I admit that I did not receive proper Catechesis. My first journey into the church started with a pitiful clergy. After receiving the rites of a Catholic during Easter Vigil following RCIA, I returned and attended RCIA classes again for two years. I attended Mass every Sunday for five years. My RCIA instructors told me that I would learn the faith by attending Mass and asking questions. They suggested getting a guide.
I did all that. I went to daily Mass, met on Fridays with a deacon but I never understood the faith. During RCIA, I had an instructor explain LGBTQ+ acceptance. During a homily, one of the priests explained how other great teachers existed in the world but we needed to follow the one that showed us the light. In other words, pure ecumenism.
I’m a former investigative journalist and best selling author. I decided to put my research hat on and go after the truth. Believe it or not, some great traditional Catholics do exist and they continue to fight for the faith. I’ll introduce you to them along with providing the 1951 publication of a Catechism for Adults.
You might ask if a Lay person can do this?

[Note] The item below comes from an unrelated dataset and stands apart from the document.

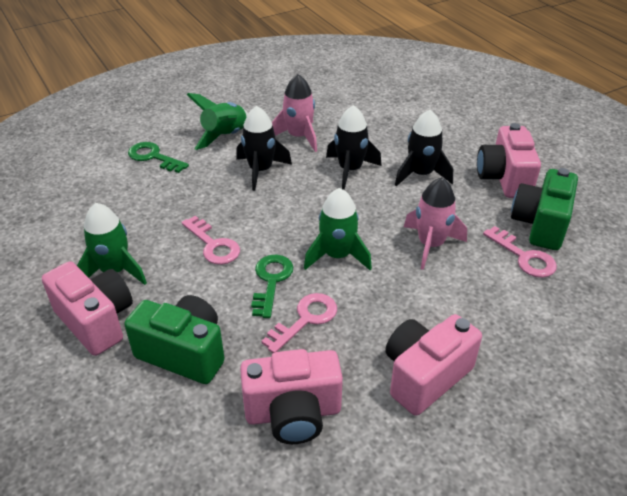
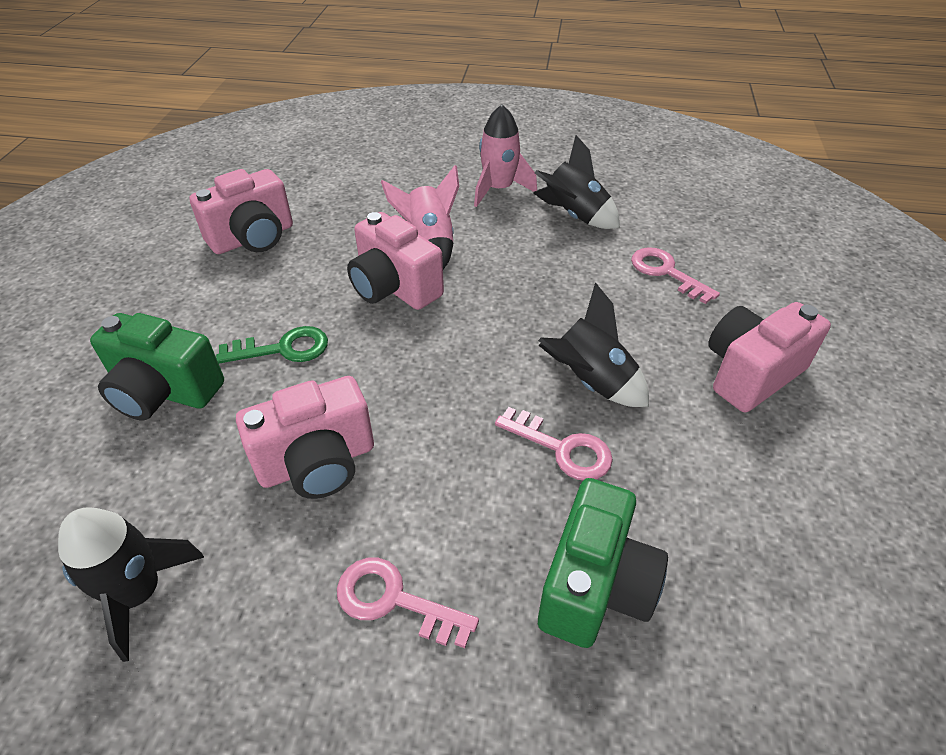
green key: 2 -> 1
green rocket: 3 -> 0

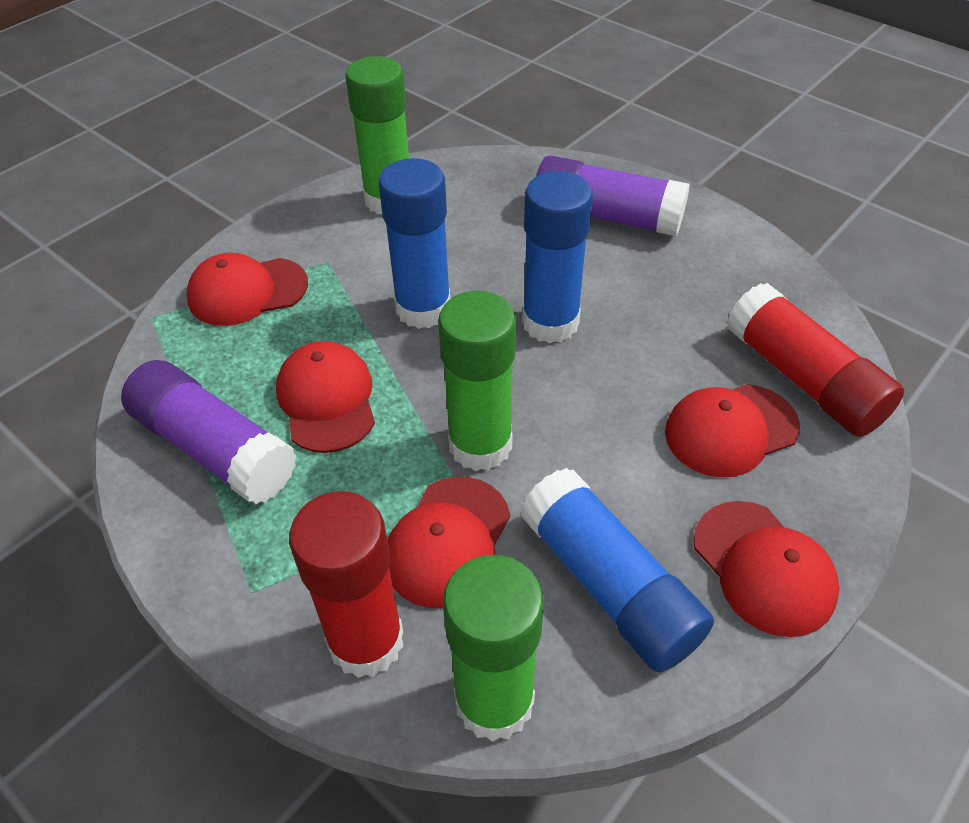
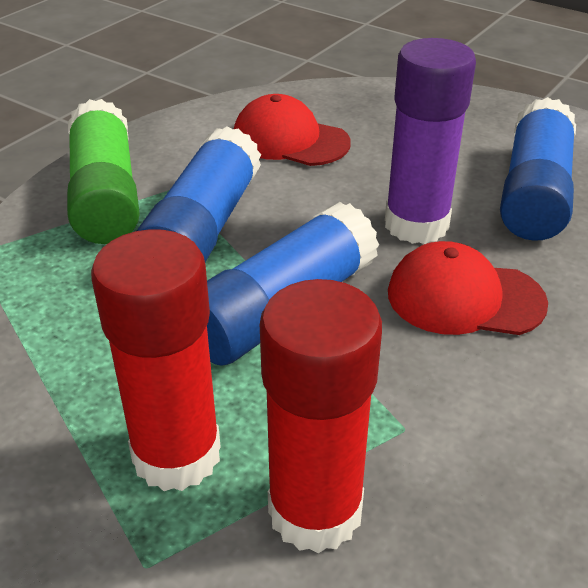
green glue stick: 3 -> 1
purple glue stick: 2 -> 1
red cap: 5 -> 2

Well according to
The Encyclical “Sapientiae Christianae” Given by His Holiness Leo XIII:
No one, however, must entertain the notion that private individuals are prevented from taking some active part in this duty of teaching, especially those on whom God has bestowed gifts of mind with the strong wish of rendering themselves useful. These, so often as circumstances demand, may take upon themselves, not, indeed, the office of the pastor, but the task of communicating to others what they have themselves received, becoming, as it were, living echoes of their masters in the faith. Such co-operation on the part of the laity has seemed to the Fathers of the Vatican Council so opportune and fruitful of good that they thought well to invite it. “All faithful Christians, but those chiefly who are in a prominent position, or engaged in teaching, we entreat, by the compassion of Jesus Christ, and enjoin by the authority of the same God and Saviour, that they bring aid to ward off and eliminate these errors from holy Church, and contribute their zealous help in spreading abroad the light of undefiled faith.”
Let each one, therefore, bear in mind that he both can and should, so far as may be, preach the Catholic faith by the authority of his example, and by open and constant profession of the obligations it imposes. In respect, consequently, to the duties that bind us to God and the Church, it should be borne earnestly in mind that in propagating Christian truth and warding off errors the zeal of the laity should, as far as possible, be brought actively into play.
I hope you find this site helpful. Please don’t give up. Our Lord hasn’t given up on us. Keep your faith.